Wednesday, 2 April 2014

I came cross this Small Tortoiseshell a couple of days ago and it struck me as being a bit unusual.

It was along the cliff top path and the bright white patches, especially those on the hind wing really stood out.

Today I photography one, in almost the same place, and although the differences on closer inspection aren't as marked as I first thought it definitely is a striking butterfly. 

First thing this morning I popped into the Obs at Sandwich. The actinic tube on one of my moth traps had died over night and I remembered they had some in the shop there. This also gave me the chance to see John Beugg, who runs the moth traps there, and chew the fat about mothing at the moment..

 Blossom Underwing (Orthosia miniosa)

Luckily John had kept a rather nice specimen of a Blossom Underwing for later release and I was able to photograph it.

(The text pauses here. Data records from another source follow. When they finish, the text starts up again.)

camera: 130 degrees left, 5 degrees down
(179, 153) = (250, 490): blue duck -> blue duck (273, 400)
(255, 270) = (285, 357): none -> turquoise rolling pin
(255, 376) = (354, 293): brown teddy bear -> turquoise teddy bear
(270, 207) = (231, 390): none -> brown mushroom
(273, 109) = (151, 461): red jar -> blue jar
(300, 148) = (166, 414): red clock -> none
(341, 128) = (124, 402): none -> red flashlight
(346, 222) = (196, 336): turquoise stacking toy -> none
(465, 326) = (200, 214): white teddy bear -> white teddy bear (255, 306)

I've caught just three of these since I've been here, perhaps there will be more to come this year.

A walk along the cliff top produced very few birds, but I did see one on the way in, and one on the way out. A Wheatear flew along from Hope Point and landed on the fence, and not far away a Fieldfare chacked loudly before flying off, neither allowed close approach for a picture.  From a distance I saw the Peregrine land on one to his favoured perches and carefully made my way to the point at which I could photo him without disturbing him.

The one problem with modern cameras is the shutter noise, and there was no doubt that he could hear it. Obviously aware of the noise he moved round and I backed away, out of sight, so as not to flush him. Later I saw him cruising along the cliff towards Hope Point.

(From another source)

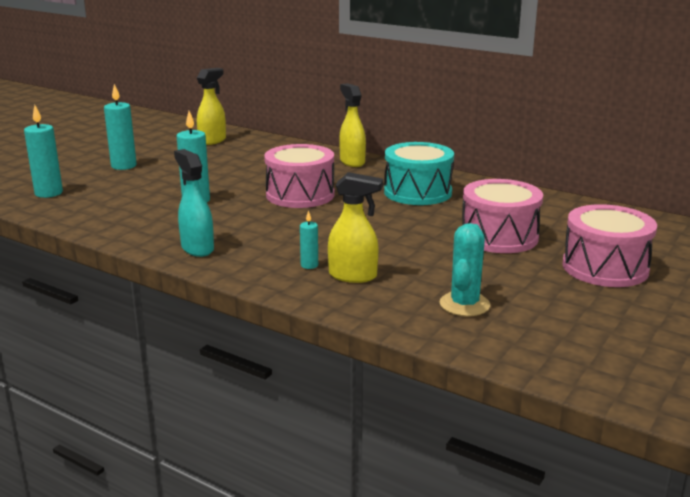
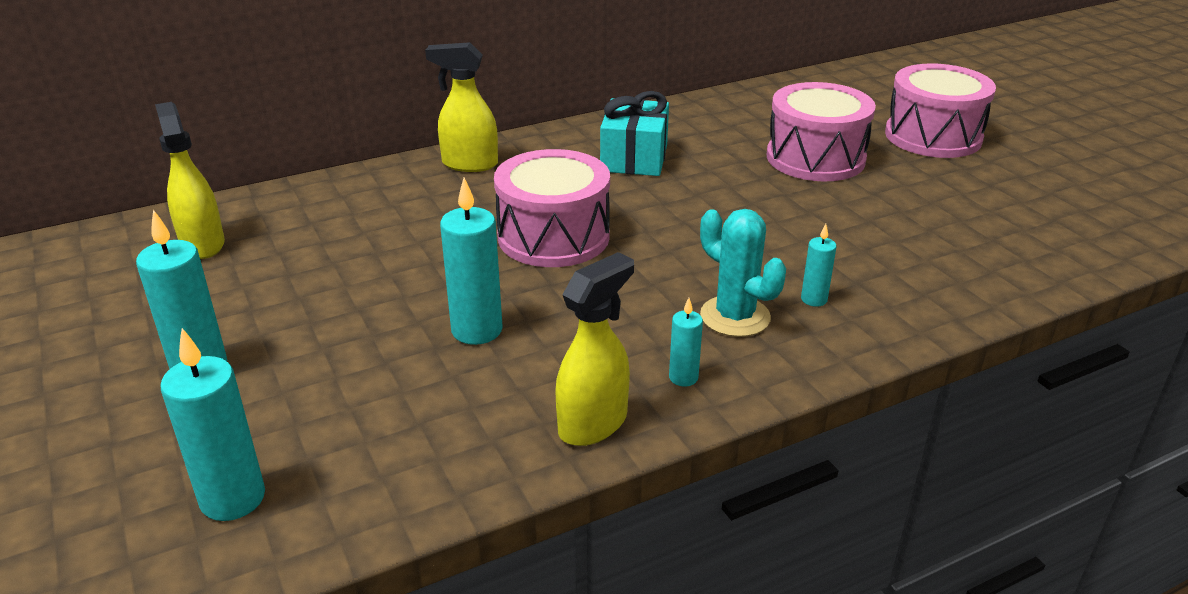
camera: 60 degrees left, 10 degrees up
(197, 248) = (683, 377): turquoise spray bottle -> turquoise candle
(353, 276) = (868, 278): yellow spray bottle -> yellow spray bottle (593, 423)
(417, 192) = (634, 158): turquoise drum -> turquoise gift
(464, 304) = (985, 234): turquoise cactus -> turquoise cactus (735, 317)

I got one of my favourite lens back from Canon, where they'd repaired its loss of zoomability. It's a 17-85 mm and great for shots of buildings and in this case cliffs from top to bottom. Much the same view as I put up a couple of days ago, with the low tide the extent of some recent cliff falls can be seen.

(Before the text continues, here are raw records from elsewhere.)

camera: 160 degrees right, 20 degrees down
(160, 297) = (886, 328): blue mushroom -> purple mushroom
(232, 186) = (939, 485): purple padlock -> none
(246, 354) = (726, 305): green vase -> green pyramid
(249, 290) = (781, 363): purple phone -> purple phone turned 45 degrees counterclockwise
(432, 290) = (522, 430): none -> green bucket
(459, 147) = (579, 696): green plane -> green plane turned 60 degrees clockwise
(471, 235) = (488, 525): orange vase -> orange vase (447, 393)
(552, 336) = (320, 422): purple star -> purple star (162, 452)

While I was walking I met a chap from Canterbury, who asked me if I knew anything about Hope Farm. Unfortunately I didn't but he was able to tell me some details. The small copse, seen here along the back of the big field, centre left, and know to local birders as the empty wood as it seldom has any birds in it holds some old ruins. These are in fact the ruins of the farm house of Hope Farm, where this gentleman's Grandfather had once worked. I had often wondered what the significance of the ruins were so a small gap in my very limited local knowledge was filled. I referred him to the local History Society and hopefully they will be able to tell him more about the history of the farm.